Nuove norme anche per il transito

Sabato c’è stata la riapertura per il traffico privato. Per venerdì 15 è prevista la riapertura al traffico pesante. Il governo di Parigi ha dunque dato seguito alle pressioni economiche. E i camion torneranno presto a Chamonix, malgrado l’opposizione decisa della popolazione locale e prima dell’appuntamento elettorale francese.

Anche per i bisonti della strada sono già state definite le misure di sicurezza. Sulle rampe d’accesso sono state allestite delle aree di sosta e i camion varcheranno il tunnel in senso alternato, rispettando lo spazio di sicurezza di 150 metri. In un ritmo di 45 minuti, i camion attraverseranno gli 11,6 chilometri in una direzione. Dopo una pausa per evacuare il percorso, si riprende nell’altro senso.

Si tratta di misure analoghe a quelle vigenti sul Gottardo. Le catastrofi cumulatesi negli ultimi anni nei trafori stradali invitano alla prudenza. Per Bettelini non si tratta di una semplice emulazione: “I tecnici che lavorano per i due impianti sono d’accordo sulla validità delle misure di sicurezza adottate”.

Nuovi sbocchi

I primi a respirare per la riapertura saranno gli abitanti sui due versanti del Fréjus. Il traforo più a sud, ha sopportato tutto il peso della chiusura per tre anni. Anche la direzione della galleria privata del Gran San Bernardo, tra la Val d’Aosta e Vallese, si aspetta un miglioramento.

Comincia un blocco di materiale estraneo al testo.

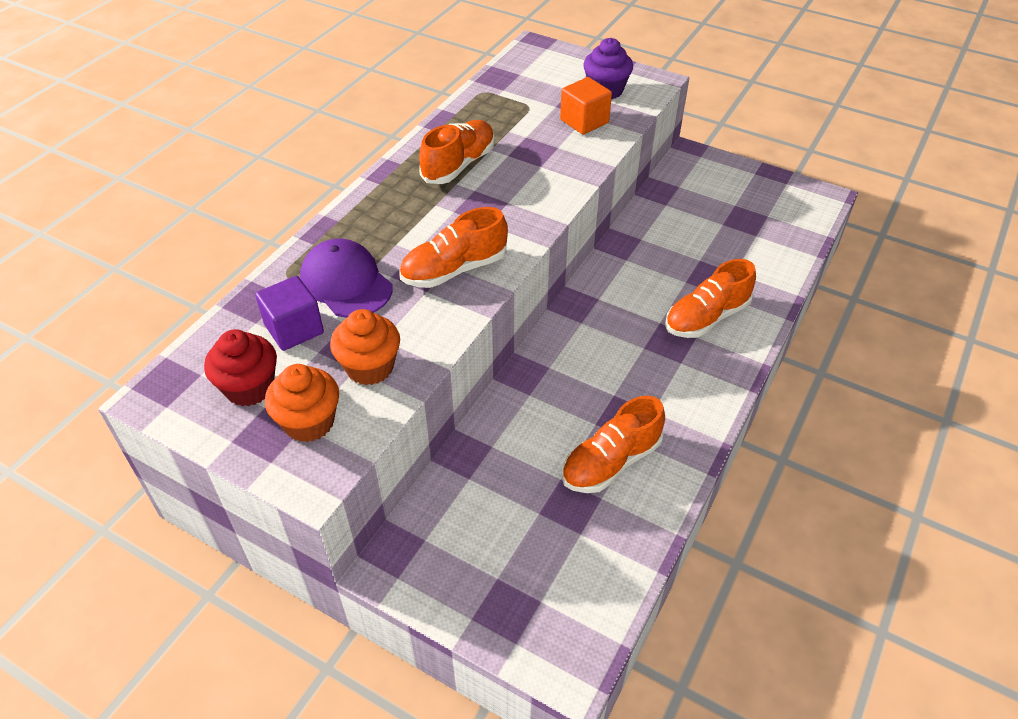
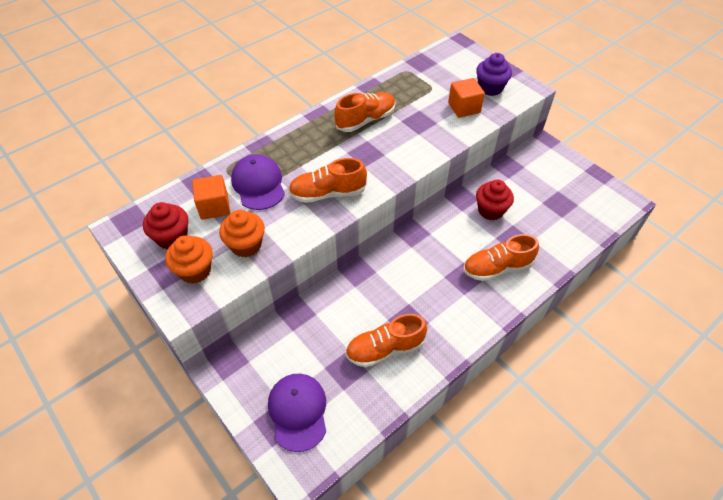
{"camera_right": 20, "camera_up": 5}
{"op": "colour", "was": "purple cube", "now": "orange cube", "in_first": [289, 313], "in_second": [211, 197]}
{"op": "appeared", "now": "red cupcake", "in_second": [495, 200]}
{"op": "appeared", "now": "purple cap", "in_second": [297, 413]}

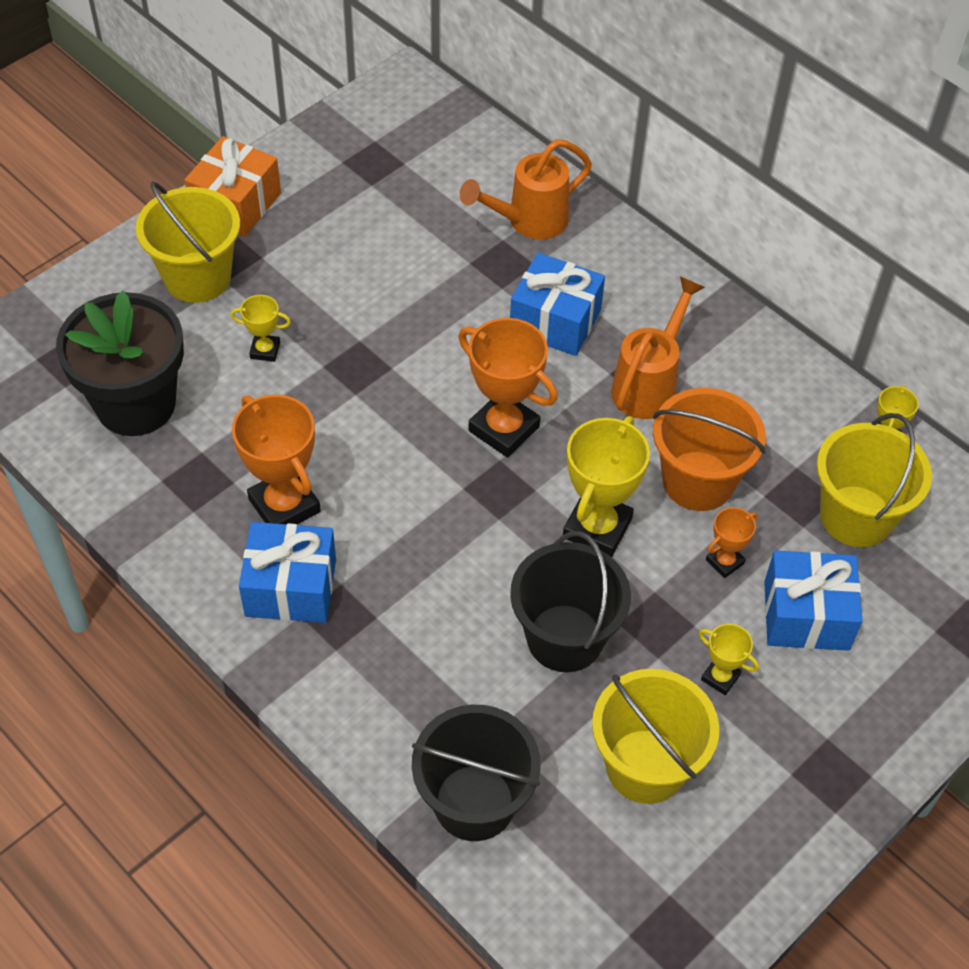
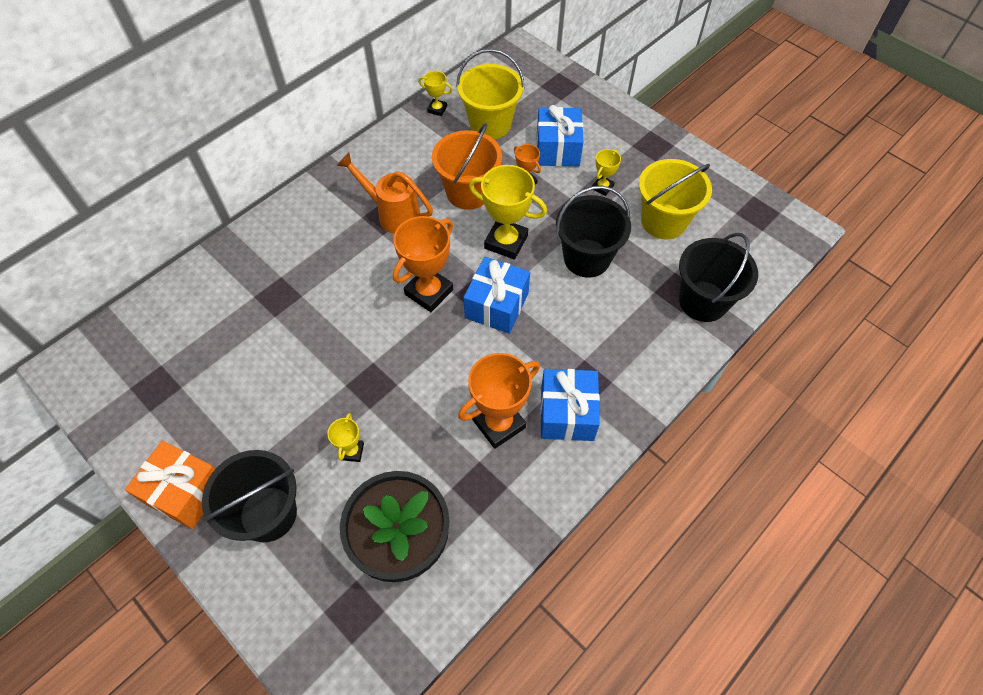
{"camera_right": -90, "camera_up": 5}
{"op": "missing", "was": "orange watering can", "in_first": [526, 189]}
{"op": "colour", "was": "yellow bucket", "now": "black bucket", "in_first": [188, 242], "in_second": [249, 496]}
{"op": "relocated", "was": "blue gift", "in_first": [557, 304], "in_second": [496, 295]}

I gestori del Gran San Bernardo prevedono soprattutto una “normalizzazione” del traffico privato, aumentato repentinamente dopo la chiusura del Monte Bianco. Qui il transito di camion assume invece da sempre un ruolo secondario, vista l’inadeguatezza delle rampe d’accesso per i mezzi pesanti.

All’Ufficio federale delle strade (Ustra) non ci si aspetta un cambiamento radicale della situazione viaria. “Il Monte Bianco è troppo lontano dalle nostre arterie per determinare una diminuzione del traffico”, ricorda un portavoce dell’Ustra. Se diminuzione ci sarà, rimarrà appena percettibile.

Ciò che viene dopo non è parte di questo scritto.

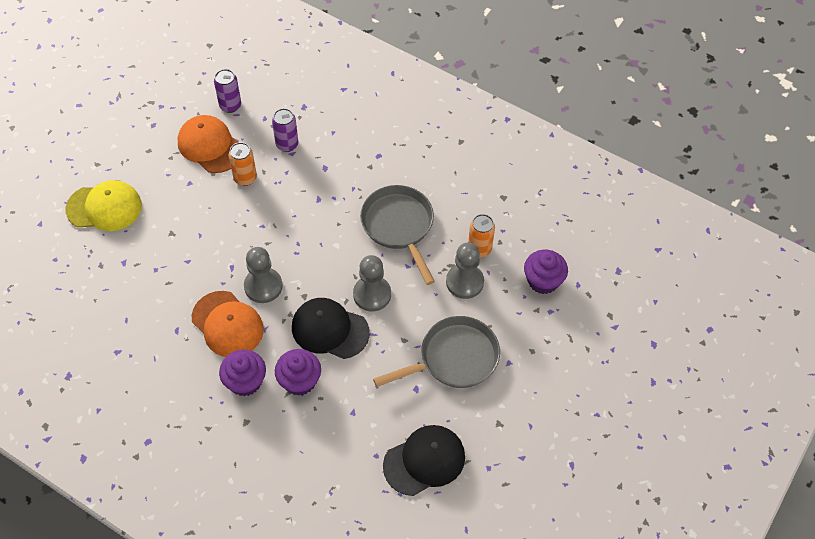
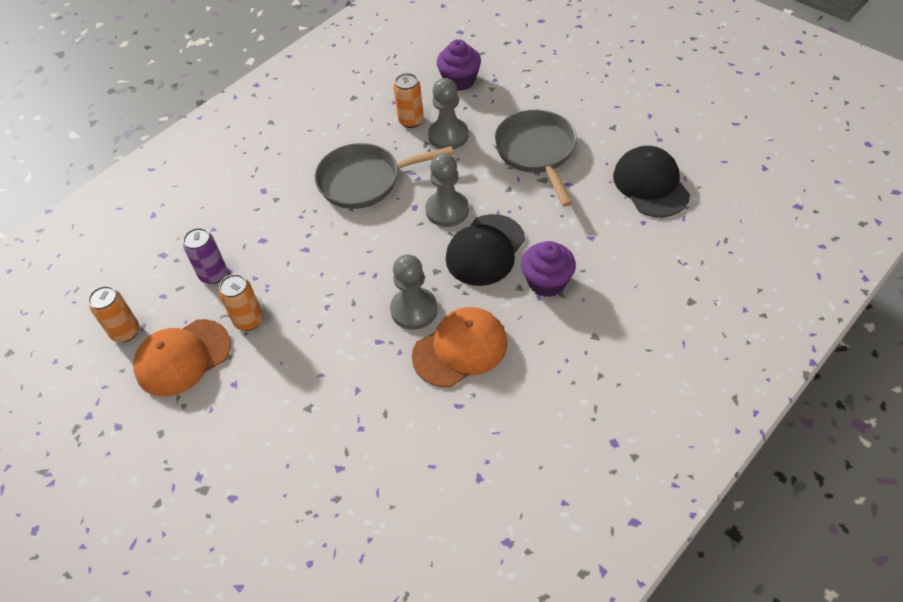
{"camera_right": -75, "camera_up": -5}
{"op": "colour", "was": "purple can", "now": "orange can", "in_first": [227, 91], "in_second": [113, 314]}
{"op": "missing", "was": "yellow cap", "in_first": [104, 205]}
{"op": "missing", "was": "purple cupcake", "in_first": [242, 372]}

Ma l’Unione europea ha riconosciuto il problema. Il traffico alternato rappresenta infatti una sorta di contingentamento e la dichiarata libertà economica trova, malgrado la riapertura, un’ulteriore strozzatura al vertice delle Alpi. E per i prossimi anni è previsto un ulteriore aumento dei trasporti, malgrado la fiacca economica. Ci vogliono dunque nuove soluzioni.

Negli ultimi mesi, il Gottardo ha fatto la sua parte nella crisi viaria, ma con la riapertura dal Monte Bianco, ci si aspetta solo un miglioramento parziale della situazione. E le trasversali ferroviarie alpine – oltre a Gottardo e Lötschberg, anche Francia e Italia prevedono un collegamento di base su rotaia – saranno pronte solo nei prossimi decenni.